2. Determination of the amount to be reduced from General Reserves if the first issue is decided against the assessee.
3. Classification of the amount standing to the credit of the reserves for bad and doubtful debts as a reserve or provision.

Issue-wise Detailed Analysis:

Issue 1: Inclusion of General Reserves in Capital Computation
The primary issue was whether the entire amount standing to the credit of the General Reserves as of the first day of the previous year should be included in the capital computation for the purpose of the Surtax Act, 1964, without reducing the amount subsequently capitalized for issuing bonus shares. The Tribunal held that the amount of Rs. 27,18,000, which was capitalized for issuing bonus shares, should not be deducted from the General Reserves as of July 1, 1966, because no liability for issuing bonus shares existed until the shareholders passed the resolution on October 31, 1966. The Tribunal's decision was supported by the Supreme Court ruling in Kesoram Industries and Cotton Mills Ltd. v. CWT, which established that no liability accrues until a resolution is passed by the shareholders. The court concluded that the amount in the General Reserves could not be considered a provision until the resolution was passed, thereby answering the first question in the affirmative and against the Department.

Issue 2: Determination of Amount to be Reduced from General Reserves
This issue was contingent upon the first issue being decided against the assessee. Since the first issue was resolved in favor of the assessee, the second question became moot. The court noted that the question was framed as an alternative and pertained to the amount to be deducted from the General Reserves, not the computation of the paid-up capital. Therefore, the court did not address this issue further.

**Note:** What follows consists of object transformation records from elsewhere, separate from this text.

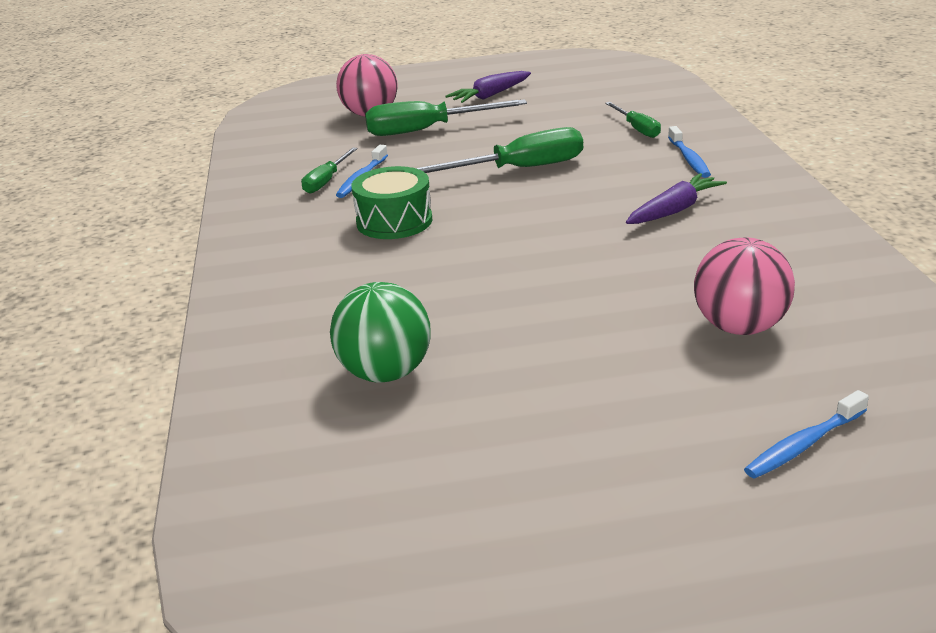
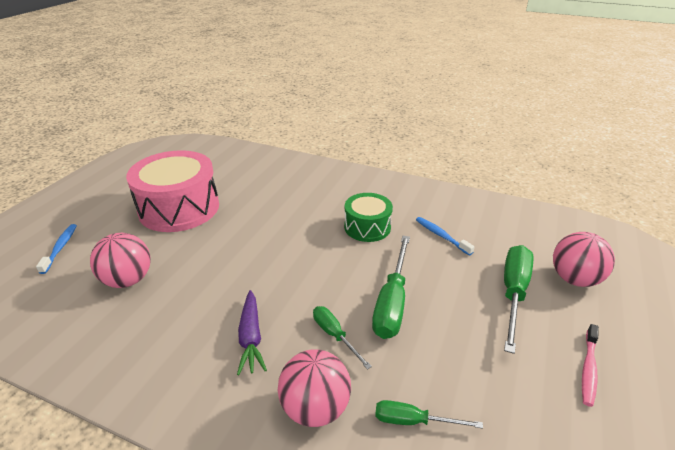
camera: 120 degrees right, 5 degrees up
(326, 181) = (449, 223): green screwdriver -> green screwdriver (335, 335)
(385, 373) = (240, 184): green ball -> none
(490, 95) = (588, 369): purple carrot -> pink toothbrush
(538, 393) = (179, 208): none -> pink drum
(689, 159) = (315, 408): blue toothbrush -> pink ball

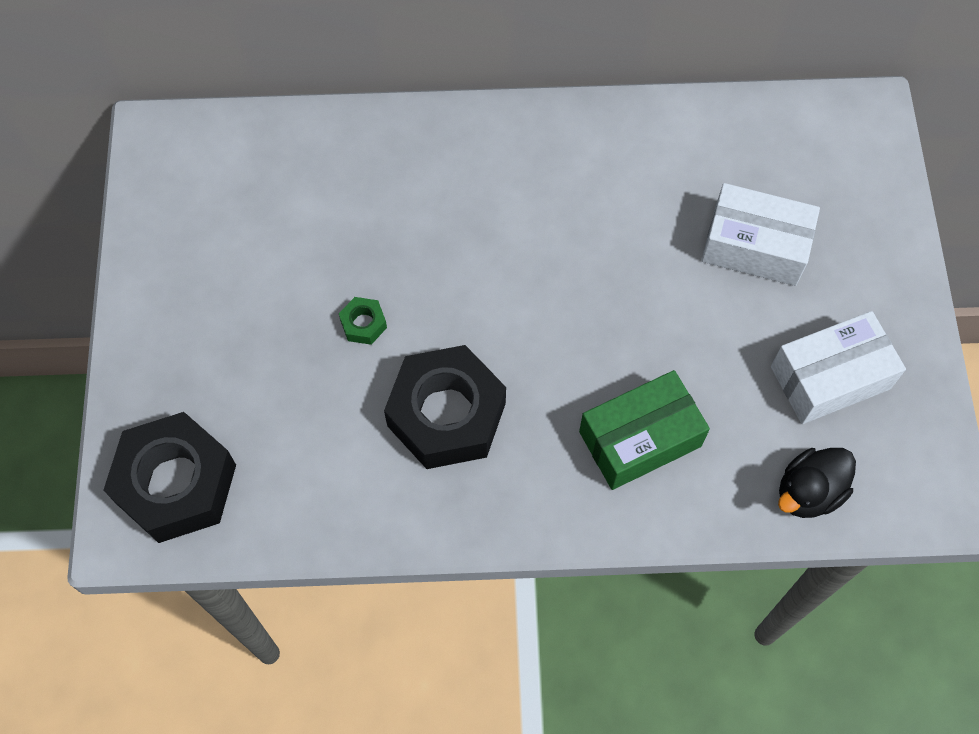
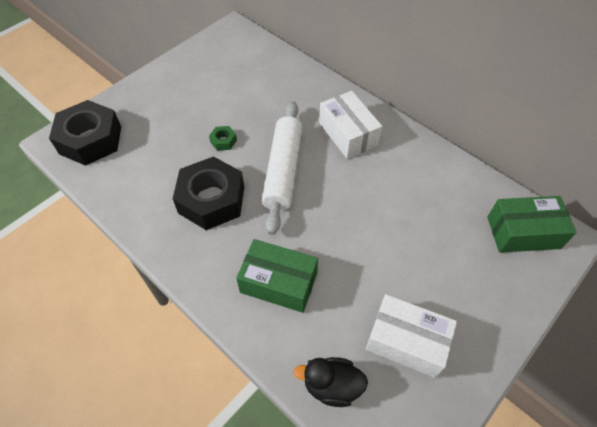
camera: 45 degrees right, 10 degrees down
(487, 298) = (283, 170): none -> white rolling pin
(755, 246) = (433, 248): white box -> white box (348, 134)
(823, 143) = (523, 232): none -> green box

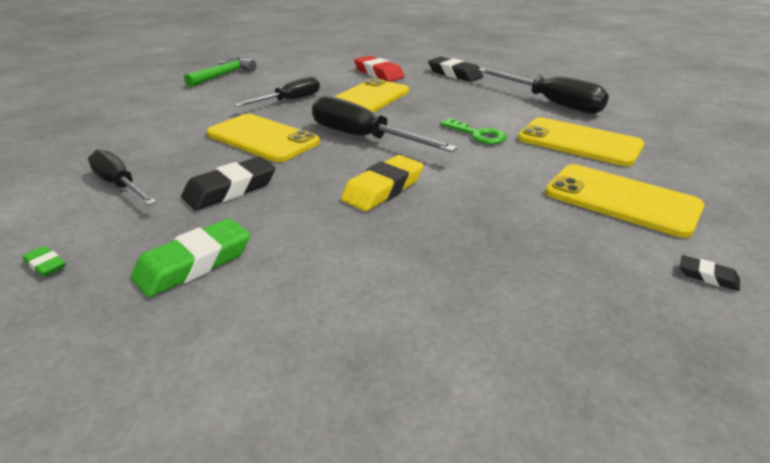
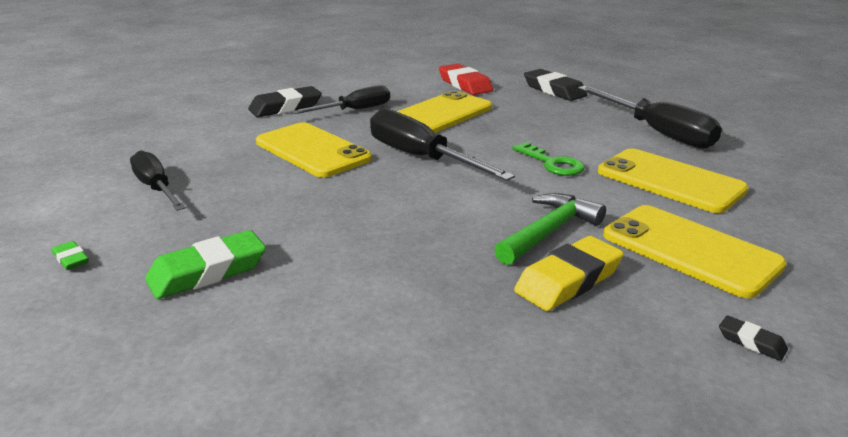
camera: 10 degrees right, 5 degrees down
(223, 75) = (291, 77): green hammer -> green hammer (549, 231)
(230, 189) = (263, 202): black eraser -> black eraser (285, 107)
(383, 189) = (423, 215): yellow eraser -> yellow eraser (568, 280)

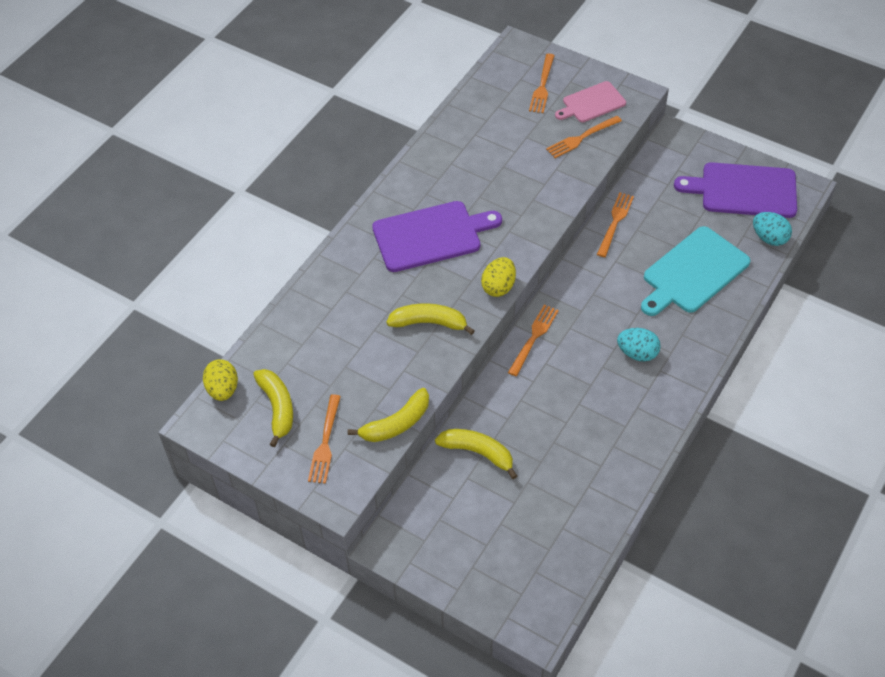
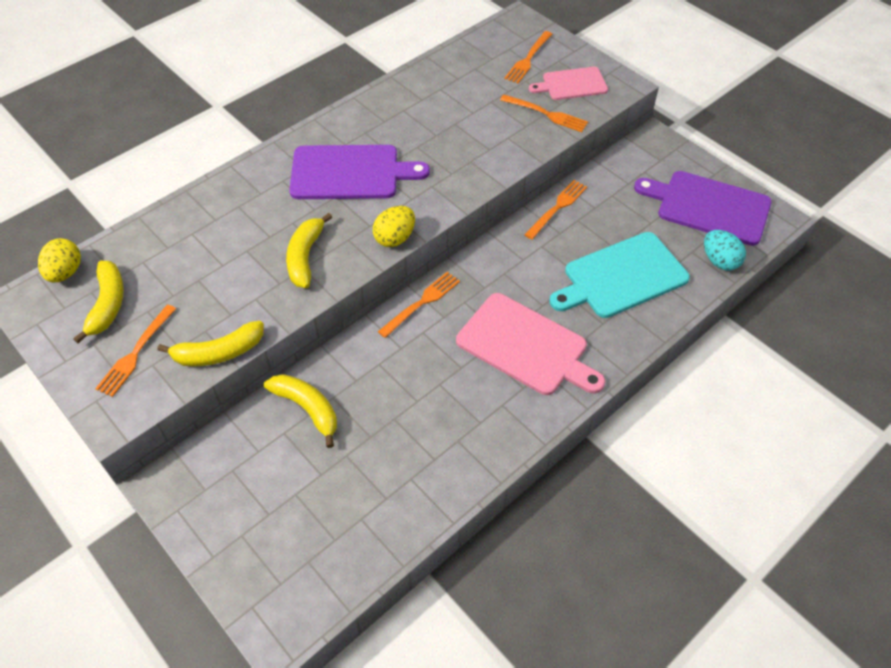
camera: 15 degrees right, 0 degrees up
(429, 323) = (305, 257): yellow banana -> yellow banana turned 105 degrees counterclockwise
(581, 138) = (547, 114): orange fork -> orange fork turned 135 degrees counterclockwise
(637, 353) = (526, 346): turquoise egg -> pink cutting board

Issue 3: Classification of Reserves for Bad and Doubtful Debts
The third issue was whether the amount standing to the credit of the reserves for bad and doubtful debts should be classified as a reserve or a provision. The Tribunal found that the amount of Rs. 16,854 had been carried forward in the assessee's books since 1955 and was not used to write off bad debts directly. Instead, bad debts were directly charged to the profit and loss account. This practice indicated that the amount was a reserve and not a provision. The court supported the Tribunal's finding, citing the principle that an amount set aside out of profits not designed to meet a specific liability is a reserve, as established in Vazir Sultan Tobacco Co. Ltd. v. CIT and Parke Davis (India) Ltd. v. CIT. Consequently, the court answered the third question in the affirmative and in favor of the assessee.

Conclusion:
The court concluded that:
1. The entire amount standing to the credit of the General Reserves should be included in the capital computation without reducing the amount capitalized for issuing bonus shares.
2. The second issue was not addressed as it was contingent upon the first issue being decided against the assessee.
3. The amount standing to the credit of the reserves for bad and doubtful debts was a reserve and not a provision.

The Department was ordered to pay the costs of the reference to the assessee.